Mostrando entradas con la etiqueta Claudio Caldini. Mostrar todas las entradas
Mostrando entradas con la etiqueta Claudio Caldini. Mostrar todas las entradas

viernes, 18 de mayo de 2012

Marfici 2012: Hachazos


por Martín Farina

Esta película tiene un tiempo considerable de vida, y bastante bien se ha escrito ya sobre ella. Para mí al verla hubo como un simulacro que impulsó algunas ideas al respecto.

Son estas: el cine no es una forma más de expresión artística. Es el continuo recuerdo de un origen. Es un no más subsidiarios. Es menor, deudor y un atentado literario. De sus dos expresiones hegemónicas, la ficción y el documental, sucede hoy el camino del desencuentro con alteración voluntaria, y películas, como hachazos, foguean la paradoja: el cineasta que piensa el cine a partir de un cine que piensa al cineasta. Y los cineastas son muchos. Hoy somos todos.

El proceso de confección de la obra y el pensamiento de su motivo hacen brotar, simultáneamente, el documento que se erige como objeto por y para el cine. El medio y el fin son aquí la misma cosa. Porque existe el montaje, ya no hay un momento anterior.

Claudio Caldini y Andrés Di Tella están hoy en el mismo (y único) lugar. Hace tiempo que se instaló esta preocupación en el cineasta: ¿cuál es la evidencia que persigue una prueba? El motivo central de la muestra es un acto de sinceridad, defensor de la autenticidad del momento vivido. Una verdadera subjetividad parece ser una justificación o una calma, una prueba de vida.

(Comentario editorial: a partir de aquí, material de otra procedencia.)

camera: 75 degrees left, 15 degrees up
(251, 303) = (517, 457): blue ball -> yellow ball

Di Tella utiliza el método de la reconstrucción. El cine es el método de la reconstrucción. Es el montaje, es eso y poco más. La vida de Claudio Caldini vista a través del cine permite hoy volver a pensar su obra cinematográfica. Una obra que no casualmente nadie conoce y difícilmente conocerá. Este no es el límite. El límite de esta obra no pone los márgenes de la observación de Di Tella, y la reconstrucción se lleva a cabo en diferentes planos, opuestos y simultáneos. Caldini está vivo, su cine está ausente. Los que vivieron con él, olvidados, muertos, asesinados y presos. Di Tella, consagrado y vigente, acepta los límites del control y los excede haciendo evidente su aceptación. La película es un testimonio de esa búsqueda, y resulta entonces una reconstrucción de un origen. El de Caldini, el de Di Tella y el del cine. El de cualquiera que quiera una verdad. 

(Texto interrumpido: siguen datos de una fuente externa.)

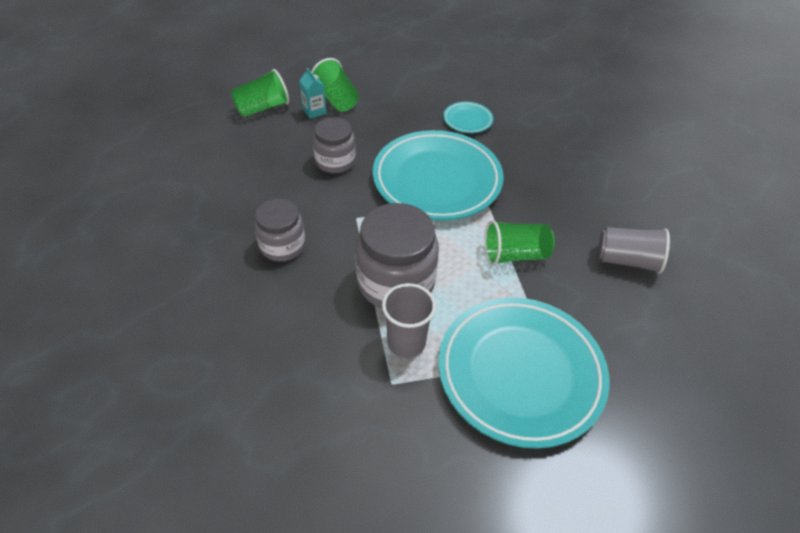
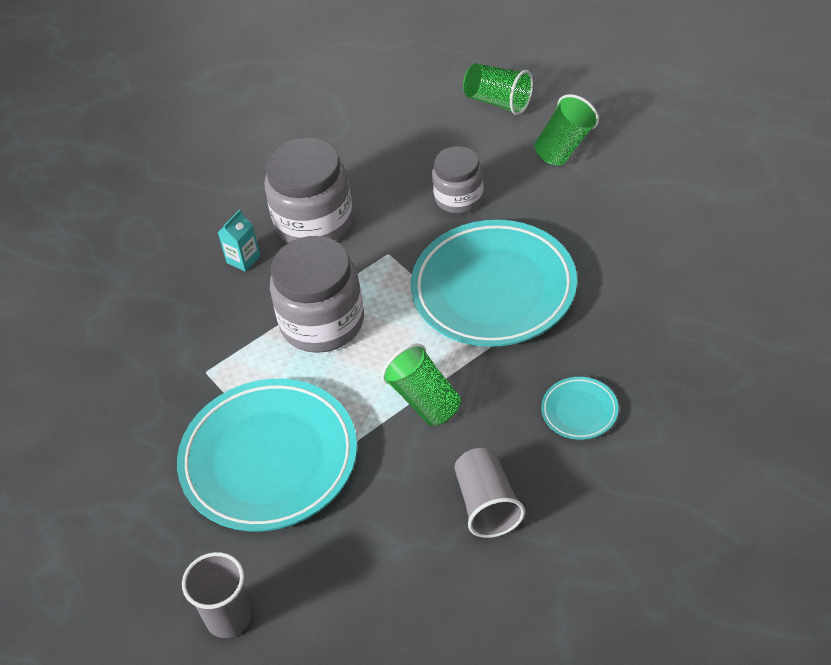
camera: 70 degrees right, 0 degrees up
(282, 245) = (314, 222): grey jar -> grey jar, size x1.62
(314, 111) = (527, 141): turquoise carton -> turquoise carton (243, 259)
(406, 342) = (255, 362): grey cup -> grey cup (228, 618)
(467, 120) = (627, 271): turquoise plate -> turquoise plate (579, 411)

Hay un placer en el hacer del cine que se traduce en momentos autorreferenciales, del cine por el cine mismo. Como decir que hay un placer en el hombre por nacer siempre erguido, aunque ni sepamos cómo, y hayamos olvidado el camino que nos trajo hasta este lugar.

¿No es el cine un arte libre? Creo que busca en el origen el ser de su existencia.

jueves, 11 de agosto de 2011

Hachazos


por Oscar Cuervo

Hachazos tal vez sea un nombre engañoso para hacerse una idea de la cualidad del proyecto en el que Andrés Di Tella se cruza -se intersecta- con su colega (es una manera de decirlo) Claudio Caldini. Colegas, puesto que, hablando mal y pronto, ambos son cineastas. Aunque Caldini haya persistido en su fidelidad hacia un formato, el celuloide de 8 mm, que determina la entidad de su cine. No es concebible el cine de Caldini en otro soporte -y en esta oración, la palabra "cine" sólo se vincula por una cierta analogía con el resto del cine. Caldini respeta la base material específica del cinematógrafo: el celuloide impreso, la luz que lo atraviesa, la imagen proyectada sobre una superficie. Más allá de eso, el dispositivo cinematográfico que pone en marcha se aparta varios pasos de las formas en las que habitualmente el cine circula y es consumido. Caldini promueve una especie de paradoja: mientras habitualmente se entiende por "película" una sucesión de imágenes concluida de una vez y para siempre, destinada a ser reproducida de manera idéntica através de tiempos y espacios, el acontecimiento que empieza cuando Caldini pone la cámara en marcha continúa hasta la proyección. La presencia corporal del cineasta, su vínculo con la cámara, su trato con la película impresa, continúan hasta el momento en el que la película adopta una forma efímera e irrepetible, por obra del operador-autor. El cineasta como camarógrafo y también como proyectorista. En sentido estricto, Caldini respeta al pie de la letra la incidencia de los dos factores fundantes del cine: registro y alucinación. Lo que él aporta como propio es la temporalidad singular de cada proyección, el caracter abierto y mutante de cada "película".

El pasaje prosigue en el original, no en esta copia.